AC Java with explain from hint, not using average


  • 1
    D

    Thanks for StefanPochmann's test case. I found that average solution does not work for odd points. As the example StefanPochmann provided [[0,0],[1,0],[3,0]]. There is no reflection line. With average code, it returns true.

    So after read the hint and StefanPochmann's solution, I made it with Java.

    Just sort the points with x. Then "reflect" it by assume there is a x-axis formed by min_x and max_x. Then resorted the array. All the points should be same as the first sort.

    public class Solution {
        public boolean isReflected(int[][] points) {
        if (points == null) {
            return false;
        }
        
        Arrays.sort(points, new ArrComparator());
        
        int[][] reflectedPoints = new int[points.length][2];
        for (int i = 0; i < reflectedPoints.length; i++) {
            reflectedPoints[i][0] = points[0][0] + points[reflectedPoints.length-1][0] - points[i][0];
            reflectedPoints[i][1] = points[i][1];
        }
        
        Arrays.sort(reflectedPoints, new ArrComparator());
        
        for (int i = 0; i < reflectedPoints.length; i++) {
            if (reflectedPoints[i][0] != points[i][0] ||
                reflectedPoints[i][1] != points[i][1]) {
                    return false;
                }
        }
        return true;
    }
    
    public class ArrComparator implements Comparator<int[]>{
        @Override
        public int compare(int[] a, int b[]) {
            if (a[0] == b[0]) {
                return Integer.compare(a[1], b[1]);
            }
            return Integer.compare(a[0], b[0]);
        }
    }
    

    }


    ------------------------------FOLLOWING SOLUTION DOES NOT WORK-----------------

    The approach is pretty simple the line has been restricted to be parallel to y axis. So we can just simply find the average of each y coordinate, which is the potential reflection x-axis.

    Then just check whether all the reflection x-axis are same or not.

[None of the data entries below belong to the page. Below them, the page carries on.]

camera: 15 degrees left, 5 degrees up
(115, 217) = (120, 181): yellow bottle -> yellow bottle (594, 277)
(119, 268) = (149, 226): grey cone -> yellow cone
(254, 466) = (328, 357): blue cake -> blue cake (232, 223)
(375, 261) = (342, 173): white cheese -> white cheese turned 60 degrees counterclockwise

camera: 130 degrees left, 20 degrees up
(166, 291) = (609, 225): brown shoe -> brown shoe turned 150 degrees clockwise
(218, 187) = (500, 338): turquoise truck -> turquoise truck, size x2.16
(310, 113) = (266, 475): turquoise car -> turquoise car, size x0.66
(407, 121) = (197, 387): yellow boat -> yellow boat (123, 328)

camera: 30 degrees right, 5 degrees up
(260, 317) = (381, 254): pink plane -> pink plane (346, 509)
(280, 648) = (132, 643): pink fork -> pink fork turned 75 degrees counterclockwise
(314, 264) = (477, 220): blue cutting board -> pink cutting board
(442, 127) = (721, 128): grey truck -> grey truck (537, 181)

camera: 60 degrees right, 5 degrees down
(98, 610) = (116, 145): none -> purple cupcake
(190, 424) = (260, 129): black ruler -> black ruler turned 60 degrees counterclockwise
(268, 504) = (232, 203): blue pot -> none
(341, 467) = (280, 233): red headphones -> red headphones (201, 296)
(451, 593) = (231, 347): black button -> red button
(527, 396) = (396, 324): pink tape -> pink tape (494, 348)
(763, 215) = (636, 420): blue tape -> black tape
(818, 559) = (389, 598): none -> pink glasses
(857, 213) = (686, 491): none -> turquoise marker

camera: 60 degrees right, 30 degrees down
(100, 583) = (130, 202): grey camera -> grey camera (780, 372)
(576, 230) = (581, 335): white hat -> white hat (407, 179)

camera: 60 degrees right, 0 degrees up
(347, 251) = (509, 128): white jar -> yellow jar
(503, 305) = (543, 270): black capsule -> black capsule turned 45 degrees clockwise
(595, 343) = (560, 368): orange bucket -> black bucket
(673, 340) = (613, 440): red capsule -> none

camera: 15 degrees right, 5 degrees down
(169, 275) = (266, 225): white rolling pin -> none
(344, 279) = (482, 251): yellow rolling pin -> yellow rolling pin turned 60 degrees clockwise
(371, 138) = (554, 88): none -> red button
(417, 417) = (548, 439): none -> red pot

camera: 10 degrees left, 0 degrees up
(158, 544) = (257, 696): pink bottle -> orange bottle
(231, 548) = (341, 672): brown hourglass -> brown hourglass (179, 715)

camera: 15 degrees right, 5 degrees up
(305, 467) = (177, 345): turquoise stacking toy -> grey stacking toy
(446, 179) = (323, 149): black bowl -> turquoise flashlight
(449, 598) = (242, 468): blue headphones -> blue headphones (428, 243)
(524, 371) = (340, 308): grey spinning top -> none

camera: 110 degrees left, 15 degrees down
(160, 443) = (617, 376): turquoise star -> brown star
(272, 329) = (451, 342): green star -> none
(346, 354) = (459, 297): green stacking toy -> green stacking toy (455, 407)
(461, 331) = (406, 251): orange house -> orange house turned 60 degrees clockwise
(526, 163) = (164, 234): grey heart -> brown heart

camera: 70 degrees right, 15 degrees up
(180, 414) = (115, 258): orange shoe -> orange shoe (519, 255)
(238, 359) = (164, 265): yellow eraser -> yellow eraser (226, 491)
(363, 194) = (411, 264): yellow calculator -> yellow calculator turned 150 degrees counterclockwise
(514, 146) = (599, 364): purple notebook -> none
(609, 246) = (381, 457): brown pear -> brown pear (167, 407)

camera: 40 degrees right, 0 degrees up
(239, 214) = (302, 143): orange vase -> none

    public class Solution {
      public boolean isReflected(int[][] points) {
        if (points == null) {
            return false;
        }
        
        Map<Integer, List<Double>> aggregated = new HashMap<>();
        for (int[] point : points) {
            // First number for how many number are counted, second is the x average.
            if (!aggregated.containsKey(point[1])) {
                aggregated.put(point[1], new ArrayList<>(2));
                aggregated.get(point[1]).add(0, 1.0);
                aggregated.get(point[1]).add(1, (double)point[0]);
            } else {
                double prevCount = aggregated.get(point[1]).get(0);
                aggregated.get(point[1]).set(0, prevCount + 1);
                aggregated.get(point[1]).set(1, (aggregated.get(point[1]).get(1) * prevCount + point[0]) / ++prevCount);
            }
        }
        
        // Check potential x - axis are same or not.
        Double prev = null;
        for (List<Double> data : aggregated.values()) {
            if (prev != null && !data.get(1).equals(prev)) {
                return false;
            }
            prev = data.get(1);
        }
        return true;
    }
    

    }


  • 2

    Trivial to break, fails for example [[0,0],[1,0],[3,0]].


  • 0
    D

    Thanks! I think this solution does not work......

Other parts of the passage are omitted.